NEUROENDOCRINE NEOPLASMS
Pulmonary neuroendocrine tumors comprise approximately 20% of lung malignancies.42 According to the most recent World Health Organization classification, they are histologically divided into a three-tier, four-category system including low-grade (typical carcinoid), intermediate-grade (atypical carcinoid), and high-grade (small cell carcinoma and large cell neuroendocrine carcinoma) tumors.22 Overall, all tumors have characteristic neuroendocrine architecture including organoid, nesting, trabecular, insular, palisading, ribbon, papillary, cord, or rosettelike patterns. The distinction among the spectrum of neuroendocrine tumors is largely based on the number of mitoses and presence/absence of necrosis. Typical carcinoids have less than two mitoses per 2 mm2 and no necrosis; atypical carcinoids have between 2 and 10 mitoses per 2 mm2 and/or necrosis; large cell neuroendocrine carcinomas and small cell carcinomas have greater than 10 mitoses per 2 mm2 and necrosis. Although the diagnostic criteria are primarily based on histological features, the architectural patterns and nuclear features are often reflected in cytological specimens. However, application of these criteria to neuroendocrine tumors in small biopsy specimens42 and cytological specimens can be challenging.
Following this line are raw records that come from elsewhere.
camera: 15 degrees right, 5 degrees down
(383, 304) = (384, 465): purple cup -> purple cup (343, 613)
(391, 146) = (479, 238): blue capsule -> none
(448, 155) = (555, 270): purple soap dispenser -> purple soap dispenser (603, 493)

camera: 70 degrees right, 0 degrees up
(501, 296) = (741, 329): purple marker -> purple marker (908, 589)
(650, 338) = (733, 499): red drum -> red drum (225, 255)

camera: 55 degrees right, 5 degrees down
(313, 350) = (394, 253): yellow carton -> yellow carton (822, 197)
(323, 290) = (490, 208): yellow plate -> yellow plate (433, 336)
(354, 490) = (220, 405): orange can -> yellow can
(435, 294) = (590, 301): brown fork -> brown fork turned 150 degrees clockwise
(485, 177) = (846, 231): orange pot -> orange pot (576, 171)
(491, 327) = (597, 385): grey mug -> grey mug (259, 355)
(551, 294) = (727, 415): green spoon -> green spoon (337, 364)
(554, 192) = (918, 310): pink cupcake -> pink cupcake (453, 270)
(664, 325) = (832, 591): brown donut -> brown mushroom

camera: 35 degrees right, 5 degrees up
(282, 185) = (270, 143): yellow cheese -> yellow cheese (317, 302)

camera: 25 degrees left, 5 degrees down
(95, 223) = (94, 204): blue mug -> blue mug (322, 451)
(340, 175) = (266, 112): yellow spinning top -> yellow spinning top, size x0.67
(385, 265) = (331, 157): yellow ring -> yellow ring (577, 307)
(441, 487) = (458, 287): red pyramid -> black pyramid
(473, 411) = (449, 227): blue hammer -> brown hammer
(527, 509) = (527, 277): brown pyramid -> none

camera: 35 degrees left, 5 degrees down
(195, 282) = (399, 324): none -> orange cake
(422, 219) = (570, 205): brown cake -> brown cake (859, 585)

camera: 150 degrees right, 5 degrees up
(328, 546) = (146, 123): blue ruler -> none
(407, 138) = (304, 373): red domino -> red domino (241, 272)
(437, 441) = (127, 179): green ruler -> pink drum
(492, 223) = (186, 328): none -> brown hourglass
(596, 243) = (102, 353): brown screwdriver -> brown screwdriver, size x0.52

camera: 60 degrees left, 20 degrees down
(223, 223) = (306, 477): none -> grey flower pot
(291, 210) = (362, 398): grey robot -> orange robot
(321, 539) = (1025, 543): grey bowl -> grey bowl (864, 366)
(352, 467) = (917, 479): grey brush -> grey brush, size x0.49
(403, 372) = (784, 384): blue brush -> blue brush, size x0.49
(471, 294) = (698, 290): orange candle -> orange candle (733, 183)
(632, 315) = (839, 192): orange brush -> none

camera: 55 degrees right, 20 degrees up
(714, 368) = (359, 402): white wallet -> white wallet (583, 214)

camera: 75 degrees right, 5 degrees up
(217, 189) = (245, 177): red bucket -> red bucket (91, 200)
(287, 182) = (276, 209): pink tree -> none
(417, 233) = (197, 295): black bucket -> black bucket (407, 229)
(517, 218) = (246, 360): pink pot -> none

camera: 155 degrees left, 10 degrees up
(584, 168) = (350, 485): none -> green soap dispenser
Typical and Atypical Carcinoids
Typical Carcinoid Typical carcinoid (Fig. 18.5) comprises approximately 1% to 2% of pulmonary neoplasms,42 and it is not associated with smoking. Typical carcinoid occurs at any age, with the mean age being 50 years.42 Carcinoid aspirates are usually hypercellular and demonstrate loose cell clusters and single cells.43 The cell groups often form syncytia, rosettes,43 and trabeculae. Clusters may also be associated with a prominent streaming, arborizing capillary network in a hemorrhagic background,44 a feature characteristic of typical and atypical carcinoids but not high-grade neuroendocrine carcinomas.45,46,47 Papillary architecture is also seen in some carcinoids.48,44 Single cells are also frequently seen in aspirates of carcinoids. Overall, the cells can have eccentrically placed nuclei with faint eosinophilic granular cytoplasm imparting a plasmacytoid appearance, or they may be stripped of their fragile cytoplasm and show bare nuclei.44 Nuclei are relatively uniform/monomorphic and round with smooth contours. Spindle-shaped cells are also present in spindle cell carcinoids. Slightly larger and pleomorphic cells can also be observed in carcinoids.47 The nuclei have fine granular chromatin and inconspicuous nucleoli. Rare intranuclear inclusions have also been described.44 No obvious nuclear molding, necrosis, or mitoses are observed. In addition to the aforementioned characteristics, carcinoids may also have oncocytic, acinic cell, signet ring cell, and melanocytic features, but these traits have no impact on prognosis.42
Atypical Carcinoids Atypical carcinoid (Fig. 18.6) patients have a mean age of 54 years42 and tend to be nonsmokers. Most of the cytology literature describing atypical carcinoid predates the current World Health Organization’s classification of neuroendocrine tumors. Despite the modification, the overall cytological features of atypical carcinoid are similar to typical carcinoids with few minor exceptions. The neoplastic cells may be slightly more pleomorphic and larger. In addition, atypical carcinoids are associated with mitoses and/or necrosis, similar to their histological counterparts.